Sometimes I want to aspire – sometimes I DO aspire – to some of the ‘grown up’ life I don’t usually want and have not been working for . . .sometimes I think I might like a bigger house, or a different kind of job, that I might want to just be a mild mannered almost middle aged white lady in a suburb. Yes. Really. But getting it would mean giving up too much that I love.
And sometimes I wish I was able to live more off the grid than I do – that I could be like some friends of mine who still just work part time jobs at bike shops or book stores, who work on radical political campaigns in their spare time and live in collective houses, sharing resources and making art. I have always craved comfort and stability a little too much to have ever done more than dip my toe in that kind of existence, but I’ve romanticized it nevertheless.
Maybe my unease is that I wasn’t able to commit to either of these ends of this self imposed spectrum? No one really lives in the poles – it’s something we imagine from the outside, right? To add structure to our lives, understand the place where we live and carve out an identity – this, not that.

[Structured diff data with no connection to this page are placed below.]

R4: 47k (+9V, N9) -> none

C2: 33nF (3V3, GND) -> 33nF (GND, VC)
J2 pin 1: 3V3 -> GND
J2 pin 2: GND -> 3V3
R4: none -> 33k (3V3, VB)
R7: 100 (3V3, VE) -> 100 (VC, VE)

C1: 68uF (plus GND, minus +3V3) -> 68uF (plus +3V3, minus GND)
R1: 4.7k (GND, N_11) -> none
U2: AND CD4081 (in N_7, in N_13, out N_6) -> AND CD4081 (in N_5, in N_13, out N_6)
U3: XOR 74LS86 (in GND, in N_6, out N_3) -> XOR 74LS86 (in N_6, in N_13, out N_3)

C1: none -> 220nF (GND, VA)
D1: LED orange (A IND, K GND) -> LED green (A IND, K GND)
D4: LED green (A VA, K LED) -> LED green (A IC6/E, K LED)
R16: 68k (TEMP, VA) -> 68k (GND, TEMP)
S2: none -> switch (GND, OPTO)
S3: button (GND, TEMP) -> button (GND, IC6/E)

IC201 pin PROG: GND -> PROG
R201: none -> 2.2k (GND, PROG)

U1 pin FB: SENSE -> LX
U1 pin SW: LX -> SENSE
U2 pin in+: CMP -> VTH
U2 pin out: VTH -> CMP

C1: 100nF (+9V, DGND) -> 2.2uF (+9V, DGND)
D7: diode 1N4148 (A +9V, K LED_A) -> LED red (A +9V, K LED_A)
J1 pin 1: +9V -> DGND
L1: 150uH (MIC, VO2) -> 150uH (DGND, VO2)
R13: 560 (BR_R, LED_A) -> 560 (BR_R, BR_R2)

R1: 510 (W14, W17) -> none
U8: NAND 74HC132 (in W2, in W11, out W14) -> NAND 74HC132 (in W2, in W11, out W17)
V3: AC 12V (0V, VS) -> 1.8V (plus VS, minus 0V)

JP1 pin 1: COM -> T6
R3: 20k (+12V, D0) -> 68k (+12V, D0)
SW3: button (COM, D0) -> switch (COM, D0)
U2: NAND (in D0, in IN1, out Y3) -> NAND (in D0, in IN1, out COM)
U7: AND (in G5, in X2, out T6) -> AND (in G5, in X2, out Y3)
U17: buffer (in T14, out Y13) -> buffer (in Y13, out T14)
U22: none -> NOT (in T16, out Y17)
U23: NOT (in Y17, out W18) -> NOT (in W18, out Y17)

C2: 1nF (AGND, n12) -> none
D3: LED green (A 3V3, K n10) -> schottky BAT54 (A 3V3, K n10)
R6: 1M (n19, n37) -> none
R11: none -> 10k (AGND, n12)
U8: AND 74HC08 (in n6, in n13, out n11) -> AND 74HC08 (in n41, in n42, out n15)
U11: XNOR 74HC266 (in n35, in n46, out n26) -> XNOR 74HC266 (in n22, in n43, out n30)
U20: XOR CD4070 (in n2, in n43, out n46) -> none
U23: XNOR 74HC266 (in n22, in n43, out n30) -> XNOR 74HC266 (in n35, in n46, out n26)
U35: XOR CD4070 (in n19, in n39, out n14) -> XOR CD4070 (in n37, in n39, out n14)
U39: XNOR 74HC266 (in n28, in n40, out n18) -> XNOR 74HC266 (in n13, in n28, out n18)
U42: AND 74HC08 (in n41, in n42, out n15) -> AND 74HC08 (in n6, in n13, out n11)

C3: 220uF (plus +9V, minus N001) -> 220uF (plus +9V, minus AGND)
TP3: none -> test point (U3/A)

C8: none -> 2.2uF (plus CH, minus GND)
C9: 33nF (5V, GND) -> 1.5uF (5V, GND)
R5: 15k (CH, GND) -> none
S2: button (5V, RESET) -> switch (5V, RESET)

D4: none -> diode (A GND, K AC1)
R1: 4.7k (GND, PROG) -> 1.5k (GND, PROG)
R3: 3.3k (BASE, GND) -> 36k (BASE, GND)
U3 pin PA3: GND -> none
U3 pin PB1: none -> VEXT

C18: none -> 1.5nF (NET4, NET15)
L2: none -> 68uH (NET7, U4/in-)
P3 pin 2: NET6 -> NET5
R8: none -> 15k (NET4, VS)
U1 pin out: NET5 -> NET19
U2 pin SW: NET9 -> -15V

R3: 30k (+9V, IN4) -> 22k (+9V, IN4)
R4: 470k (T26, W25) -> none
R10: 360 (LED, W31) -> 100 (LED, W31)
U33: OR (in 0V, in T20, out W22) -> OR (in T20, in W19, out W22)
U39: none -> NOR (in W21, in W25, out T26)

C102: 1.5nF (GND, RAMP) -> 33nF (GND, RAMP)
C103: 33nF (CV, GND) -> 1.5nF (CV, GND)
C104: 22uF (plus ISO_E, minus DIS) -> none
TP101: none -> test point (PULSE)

I worry sometimes about where we’ll be in 20 years if we aren’t at the ineffable ‘there’ by now – our mid 30’s! – but I don’t actually know where I’d want to be anyway. I have a retirement account and am vested in a state pension plan, I own real estate, I have a master’s degree and $40K in student loan debt to prove it. Those things seem like pretty solid sunk adult investments. So, yes, I’ve grown up. But I also fully intend to get more tattoos, not less, and don’t want to give up the chosen family or aesthetics or values. I do sort of want my kids to think I am some version of cool when they get older. Not cool like them, but that kind of older cool that you sometimes see. A comfort with who you are, a willingness to keep being yourself in the face of enormous pressure to do anything but, a certainty that the world can still change.